There is something intriguingly simple about having one
performer play one instrument that simulates the music of an entire symphony
orchestra. The performer is Hansjorg Albrecht; the instruments are the
Cavaeille-Coll-Mutin organ and Kleuker organ of St. Nikolai Church, Kiel,
Germany; and the music is Wagner. Mr. Albrecht doesn’t mean for his adaptations
to replace full-orchestral versions of this material but rather as singular,
workable alternatives to them. It’s certainly fascinating stuff.
Of course, it helps that conductor, organist, and
harpsichordist Albrecht knows what he’s doing arranging and performing these
Wagner transcriptions. Not only is he the Artistic Director of the Munich Bach
Choir and Bach Orchestra, he’s done organ transcriptions before, having already
recorded albums of Wagner’s Ring
excerpts, Mussorgsky's Pictures at an
Exhibition, Holst’s Planets, and
other such music in organ transcriptions. With that kind of background, we can
expect him to produce good results.
So, Albrecht begins the program with the Overture to Tannhauser, very familiar material.

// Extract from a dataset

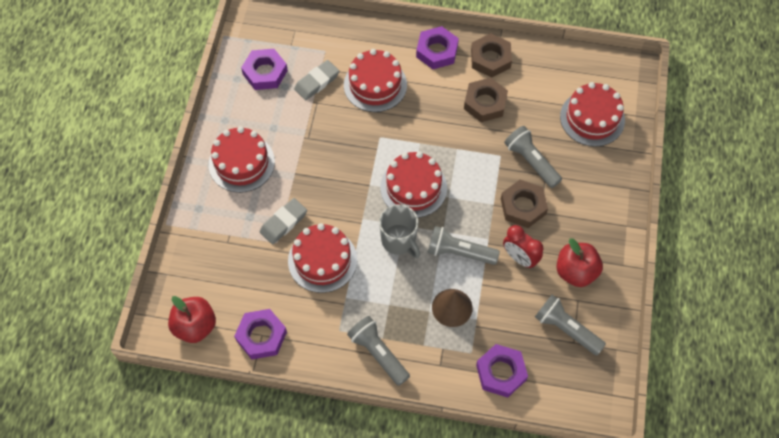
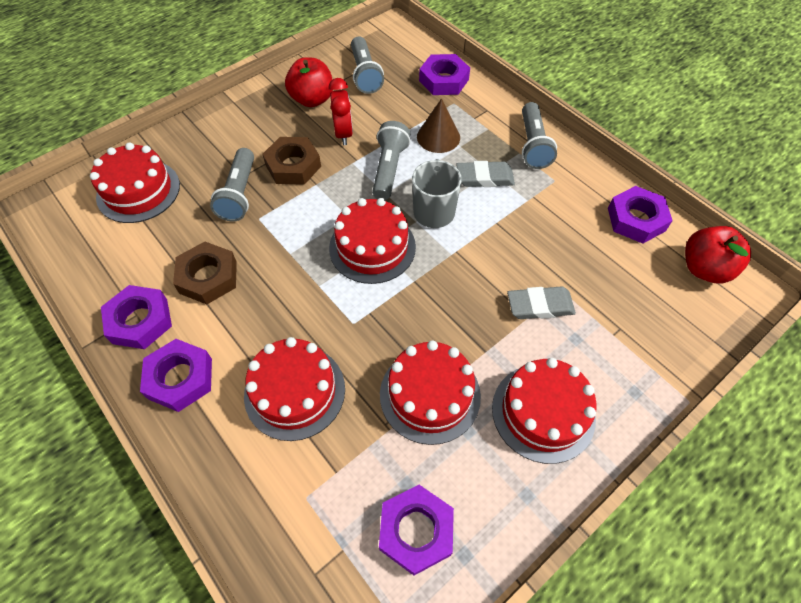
camera: 140 degrees left, 5 degrees down
(317, 82) = (360, 454): grey eraser -> grey eraser (484, 177)
(322, 260) = (525, 243): red cake -> red cake (430, 395)
(459, 252) = (389, 169): grey flashlight -> grey flashlight turned 135 degrees counterclockwise
(490, 59) = (140, 321): brown nut -> purple nut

The secret is making a single
instrument substitute for a full orchestra, which he pulls off pretty well with
his arrangements. Using all of today’s modern concert organ’s electronic
setting devices and storage applications, he is able to duplicate quite a few different
orchestral sounds simultaneously. The effect can often be startlingly
impressive. It raises the question, though: If you’re going to use the organ to
imitate all the voices of an orchestra, why not just use an actual orchestra?

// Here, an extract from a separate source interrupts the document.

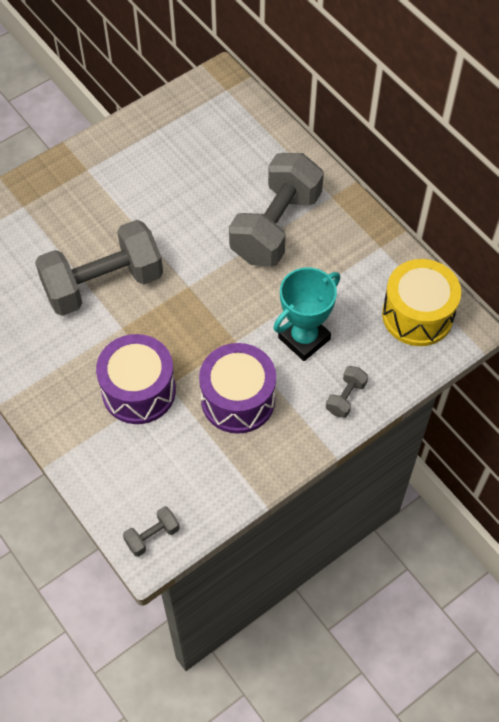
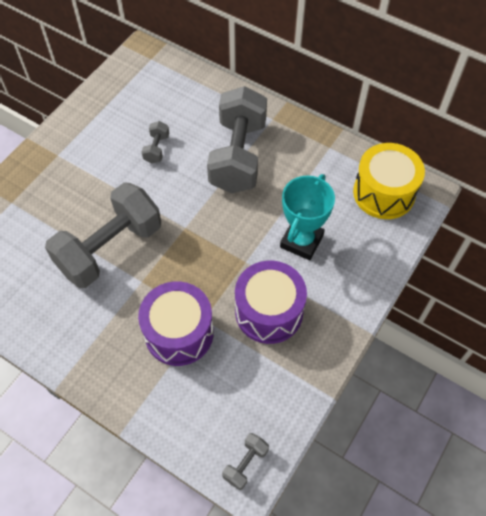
camera: 20 degrees left, 0 degrees up
(346, 397) = (358, 280): grey dumbbell -> grey dumbbell (157, 149)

Hmmmm. Well, I suppose, for one, it’s cheaper; one performer, one instrument.
But, more to the point, it’s simply a novel idea and a unique sound. For fans
of organ music, Albrecht’s Wagner disc might be a good investment.
After Tannhauser,
which Albrecht performs nobly, he plays the Prelude
from Parsifal. As with the other
numbers on the program, he executes the music with intense feeling and precise
control. There is genuine pathos in the slow section and grandeur in the bigger
moments, a kind of grandiloquence that only a huge concert organ in a vast hall
can produce (short of a full orchestra).
And so it goes through the rousing melodramatics of The Flying Dutchman, the longing romance
of Tristan und Isolde, and the
festive thrills of Die Meistersinger von
Nurnberg. Albrecht catches many of the nuances of Wagner’s varied and
colorful pallette, generating new ways to listen to old favorites. While I
would never consider giving up the orchestral versions of Wagner from
conductors like Otto Klemperer, Georg Solti, Herbert von Karajan, George Szell,
Bernard Haitink, Erich Leinsdorf, Leopold Stokowski, Sir Adrian Boult, and
others, I’m glad I heard these organ transcriptions. They can be bewitching in
their own way.
No, SACD is not dead. Long live SACD. There’s life in the
old format yet, carried on by a small but dedicated number of European record
companies like Oehms Classics, who recorded this one in 2012 at St. Nikolai,
Kiel, Germany. I listened to the two-track SACD layer, not the multichannel
layer, because I have but two stereo speakers in my listening room. However, I
can imagine that given the full-blown resonance of the recording, it might
sound rather spectacular in multichannel playback. Anyway, in two-channel the
organ tends to get a little lost amidst the hall’s natural reverberation, the
acoustic slightly blurring the midrange detail. Not that it doesn’t appear
realistic, just a little awash in reverb. A moderately distant miking
arrangement doesn’t help the instrument’s transparency, either. Still, it’s a
big, round, dramatic organ sound, with plenty of dynamic range, bass, and
impact, so maybe that makes up for any small lack of clarity.